Debugging and Deploying Mobile Games (part 3) - Testing OTA Provisioning with KToolbar

10/23/2012 3:11:34 AM
Although testing OTA provisioning of your mobile game with a real web server and a real mobile phone is ultimately your goal before releasing the game to the general public, there is a way to simulate the provisioning process. The KToolbar application that ships with the J2ME Wireless Toolkit allows you to run a MIDlet in “OTA mode,” which simply means that the MIDlet is downloaded and installed from a local file as if it was being delivered remotely via OTA provisioning. This is an incredibly useful feature for testing mobile game installation without having to rely on a real web server and phone.

To run a MIDlet in OTA mode, follow these steps:

Copy the game folder (HighSeas, for example) to the apps folder within the J2ME Wireless Toolkit install folder.

From the KToolbar menu, click Project; then Run via OTA.

Follow the steps in the emulator to install and run the MIDlet.

The first step is necessary so that the game is accessible as a project from within KToolbar. The second step then launches the J2ME emulator in OTA mode, which simulates the game being delivered over a wireless network connection. The last step involves interacting with the emulator’s AMS, which is ultimately responsible for allowing you to carry out the installation of the game.

After an initial splash screen, the emulator displays an option enabling you to install a mobile application. Selecting this option results in the display of a text entry form where you can enter the URL of the MIDlet delivery web page, as shown in Figure 1. What’s nice in this case is that the delivery web page is generated for you automatically, as is the URL.

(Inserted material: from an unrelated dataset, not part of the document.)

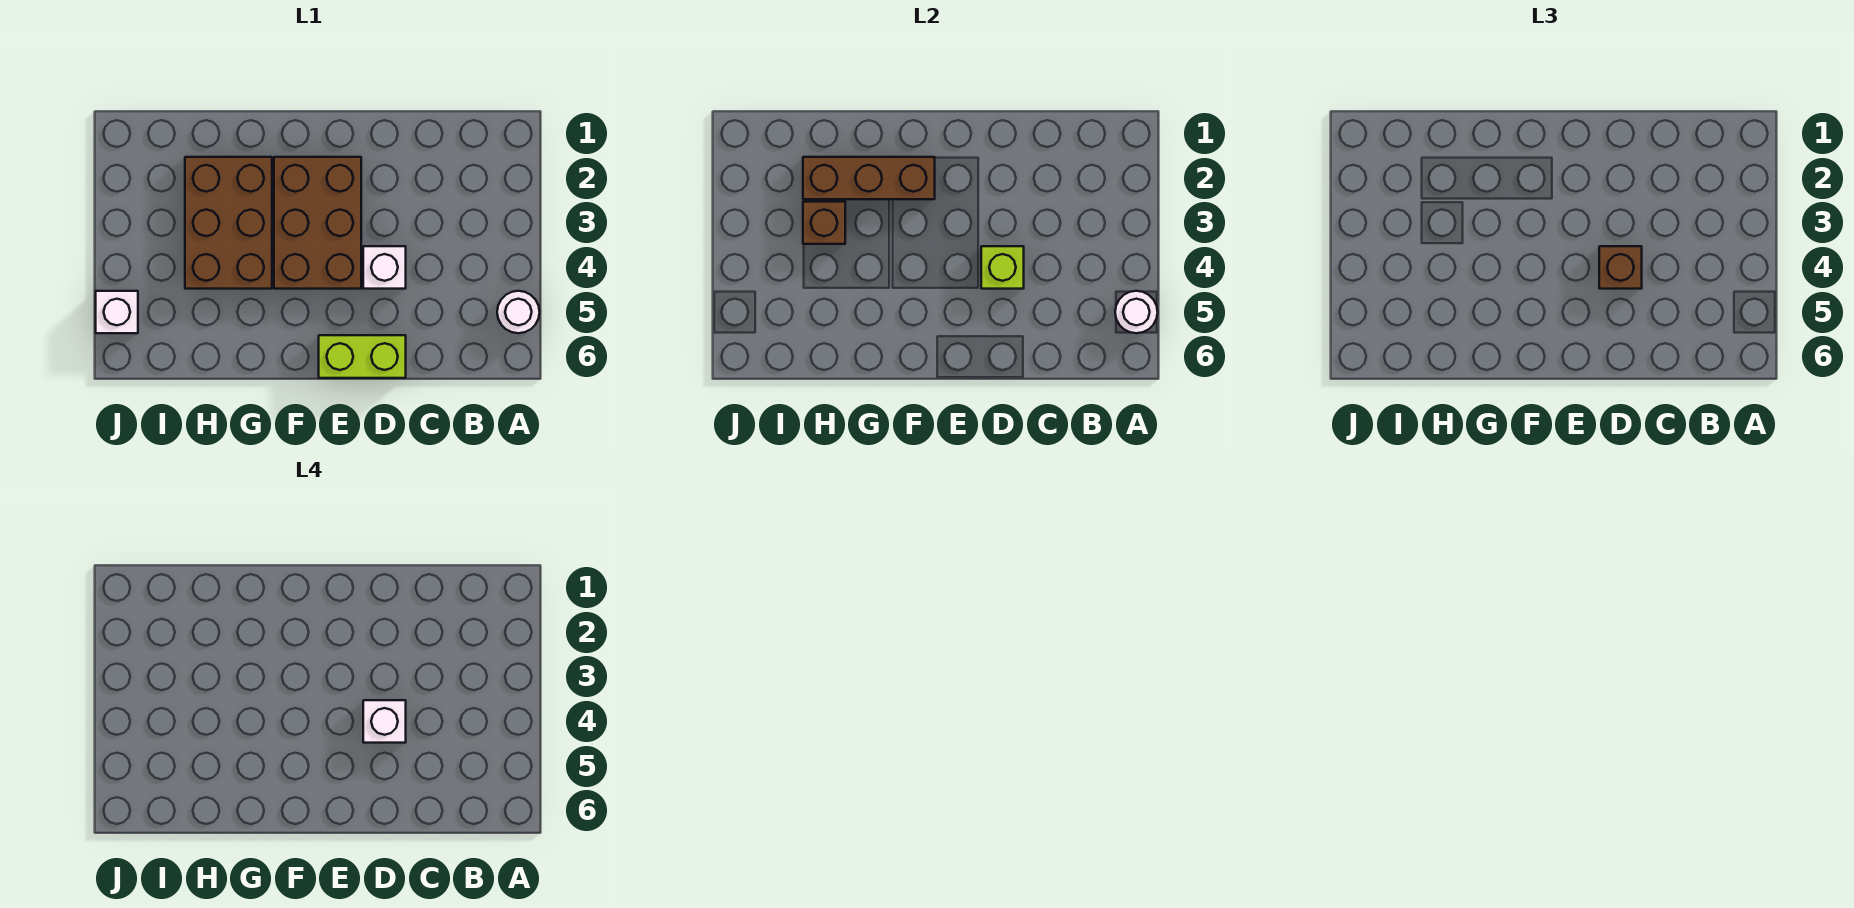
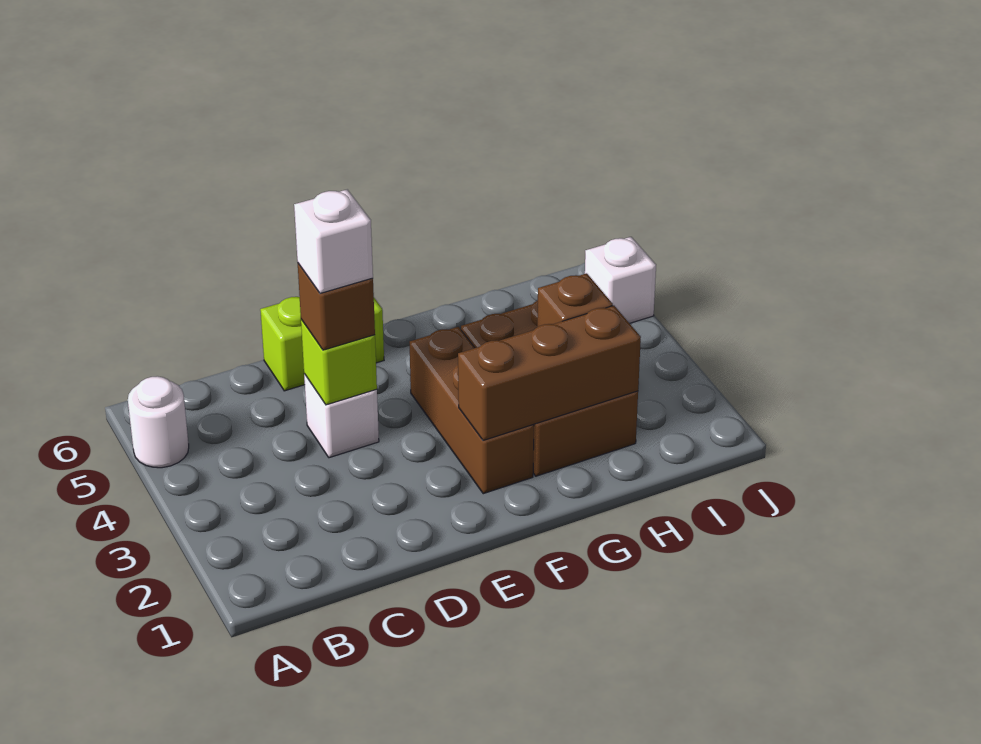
white round brick A5 level 2 -> none
brown brick E2:F4 level 1 -> brown brick F2:F4 level 1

Figure 1. The J2ME emulator starts out in OTA mode by displaying the URL for the High Seas 2 MIDlet’s delivery web page.

Accepting the URL for the delivery web page results in the emulator downloading the page for the MIDlet and then searching it for links. Figure 2 shows the web page being downloaded into the emulator.

Figure 2. The J2ME emulator is busy downloading the delivery web page so that it can access the MIDlet’s JAD/JAR link(s).

After finding a JAD file for the High Seas 2 MIDlet, the J2ME emulator displays the file for you to select (see Figure 3).

Figure 3. The MIDlet’s JAD file is shown so that you can select it for viewing.

After you select the High Seas 2 JAD file and proceed onward, the emulator downloads the JAD file and retrieves MIDlet information from it. Figure 4 shows a Confirmation screen for the High Seas 2 installation that enables you to see information about the MIDlet before finalizing its installation. Notice that the JAR file size (95K), MIDlet version, and software vendor are all displayed on this screen.

Figure 4. The emulator’s Confirmation screen allows you to view information about the MIDlet prior to downloading and installing it.

If you select Install to move forward with the High Seas 2 installation, you will be presented with a download screen similar to the one shown in Figure 5.

Figure 5. The emulator’s download screen shows you the progress of the MIDlet download.

Upon successfully downloading the MIDlet to the emulator, you will finally see the MIDlet added to the list of installed applications, as shown in Figure 6.

Figure 6. The successfully installed MIDlet is shown in the emulator’s application list, ready to be run.

The figure reveals that you can now launch the MIDlet and play the game. You might also notice that an Update option is visible on the emulator menu. Updating a MIDlet is similar to installing a MIDlet, except that the update takes place only if there is a newer version of the MIDlet available. If you recall, the version number is listed right there in the JAD file, so it’s possible to look for a new version of a MIDlet simply by checking the JAD file quickly. This makes it easy for you to offer updated games that users can download easily.